Wes and I just got back from failed trip to Texas LOP d/t mysterious cut outs on his '71 we called his wife to rescue. I was very pensive it would be mine and I've no car with hitch or PU running now to have my own family rescue me, ugh. Missing some teeth in older age now but no dentures to snag parts off of yet. There was an interval I wavered to continue on w/o Wes but I didn't want Wes to load up w/o strong helper and would of ended up riding in cold rain front the rest of the way into the night by then, so turned tailed and had a warm safe night at home. Wes showed me on another out of state trip to take a big plastic sheet instead of a tent, so could roll up in it to keep rain off or leave open to watch stars and clouds under open sky. Safe Journeys till the end.
 
We only found comfort by our shared missery, constantly reminding each other we weren't broken up or blown up, robbed or arrested and in one the nicest area of the world we are familiar with and cell phone working. Would/could been much more draining if by myself and having to leave bike un-attended d/t injury or seeking a phone or gas or parts. Once got Peel carried home 100 miles by a stranger who turned around 100 miles home again. Belt failure that time from spending too much time in lower gears WOT so clutch wobbled it all up front.

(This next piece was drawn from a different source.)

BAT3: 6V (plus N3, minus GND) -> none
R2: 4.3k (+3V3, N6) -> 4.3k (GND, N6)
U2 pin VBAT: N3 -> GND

That message it each and every trip out can be a mis-adventure. Wes and I both paired and solo were all over a few counties around all spring and summer w/o hardly a hick up but both of us had time crisis to fix things suddenly wrong.

Wes goes slower and slower when ever he's not leading but when he is and on a mission he's hard to keep track of so best time I'll remember on LOP trip was making time for 100 miles mostly doing 80's on the best roads and vistas around
Them 750's sure can deliver the goods on sane flying out here.